Wal-Mart's health insurance plan excludes contraceptive coverage. A suit, which is seeking class action status, has been filed in Georgia regarding this exclusion.
Women who make pants in El Salvador earn 15 cents for each pair; Wal-Mart sells these pants for $16.95 in its U.S. stores. Also, contractors in El Salvador force workers to take pregnancy tests.
According to Brandeis University Professor Ellen I. Rosen, women in Central America who make clothes for Wal-Mart live in shacks lacking running water or plumbing while women in China live nine to twelve to a room in government-provided dormitories. Some of Wal-Mart's workers in the U.S. spend their nights in trucks of motel rooms without cooking facilities.

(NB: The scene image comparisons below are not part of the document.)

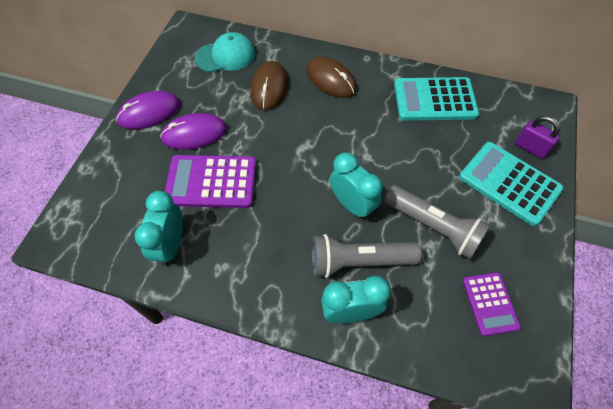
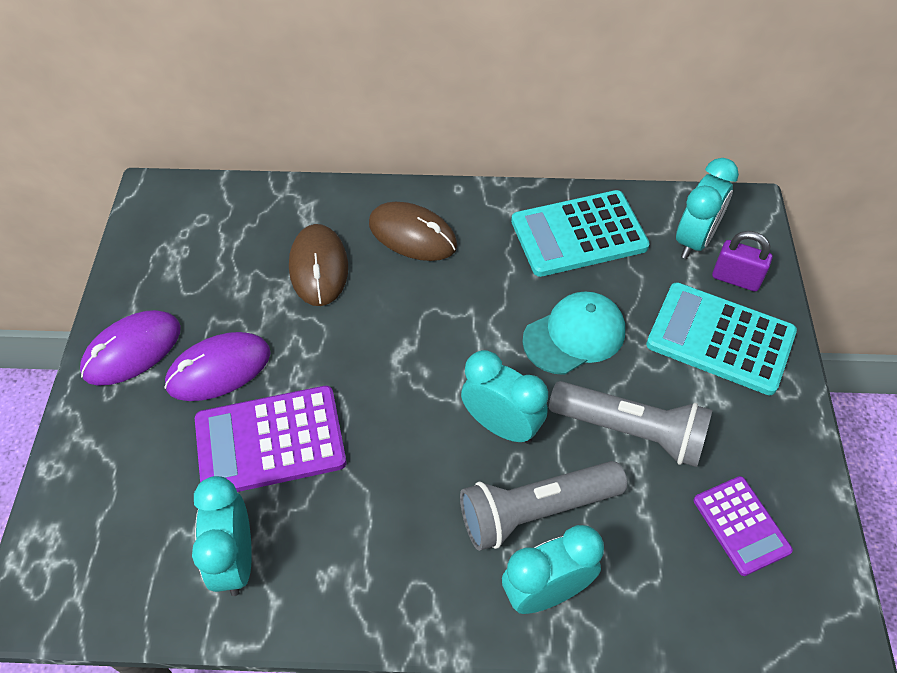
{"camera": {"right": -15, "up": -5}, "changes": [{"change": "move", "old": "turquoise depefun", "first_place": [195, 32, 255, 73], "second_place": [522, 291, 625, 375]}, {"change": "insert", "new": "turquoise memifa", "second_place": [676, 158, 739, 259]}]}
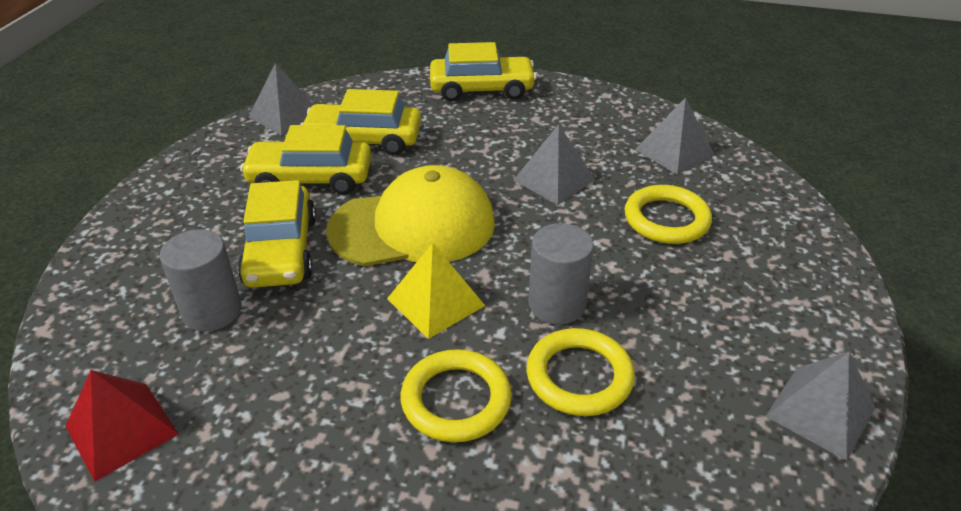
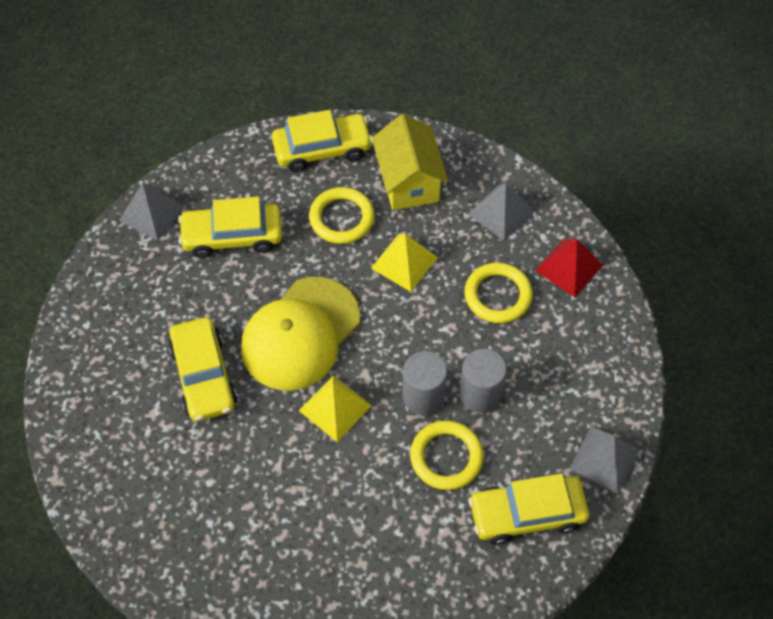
{"camera": {"right": -10, "up": 20}, "changes": [{"change": "move", "old": "red tunepuzul", "first_place": [66, 370, 179, 482], "second_place": [535, 239, 603, 297]}, {"change": "move", "old": "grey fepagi", "first_place": [160, 229, 242, 331], "second_place": [459, 349, 507, 413]}, {"change": "move", "old": "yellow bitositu", "first_place": [240, 125, 371, 195], "second_place": [469, 473, 589, 545]}, {"change": "rotate", "old": "yellow depefun", "first_place": [326, 165, 495, 266], "second_place": [241, 277, 360, 391], "degrees": 150}, {"change": "move", "old": "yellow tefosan", "first_place": [401, 349, 512, 442], "second_place": [309, 187, 375, 244]}, {"change": "recolor", "old": "grey tunepuzul", "new": "yellow tunepuzul", "first_place": [514, 124, 595, 205], "second_place": [371, 234, 438, 292]}, {"change": "insert", "new": "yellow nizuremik", "second_place": [372, 114, 448, 210]}]}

The Maine Department of Labor ordered Wal-Mart to pay the largest fine in state history for violating child labor laws. The Department of Labor discovered 1,436 child labor law infractions at twenty Wal-Mart chains.
Lawsuits pertaining to Americans with Disabilities Act (ADA) violations have been filed in Missouri, Arizona, California, and Arkansas.
Employees from Wisconsin, Michigan, Ohio, Washington, Illinois, Iowa, and West Virginia have sued Wal-Mart for underpaying its hourly workers. Employees from Missouri and Kansas have filed class-action suits alleging "acts of wage abuse." These acts include neglecting to pay workers overtime, preventing rest and lunch breaks, and forcing them to "work off the clock."
A former employee in New Jersey reported being harassed and fired after telling his boss that he was undergoing a sex change. He won the case, and Wal-Mart was ordered to pay him $2 million.
The National Labor Relations Board (NLRB) has filed suit against the New Castle, Pennsylvania Wal-Mart for unfair labor practices. It alleges that Wal-Mart illegally discouraged workers of the Tire and Lube Express department from joining a union.
The NLRB also filed a suit against the Jacksonville, Texas Wal-Mart for unfair labor practices. It alleges that Wal-Mart threatened meat cutters, interrogated them regarding their union sympathies, and fired those who are pro-union. The United Food and Commercial Workers Union has filed a complaint with the NLRB alleging that two workers were fired because of their union organizing activities.
Following a vote in favor of union representation by the butchers in Jacksonville, Texas, Wal-Mart announced that meat cutting would end at 180 stores.
In 2000, Wal-Mart's assets totaled more than the GDP of 155 of the 192 countries in the world, with annual sales of more than $137.6 billion.
In the video Behind the Labels: Garment Workers in U.S. Saipan, Wal-Mart is featured as one of the retailers which contract with "sweatshops" in Saipan for the manufacturing of garments sold in their stores.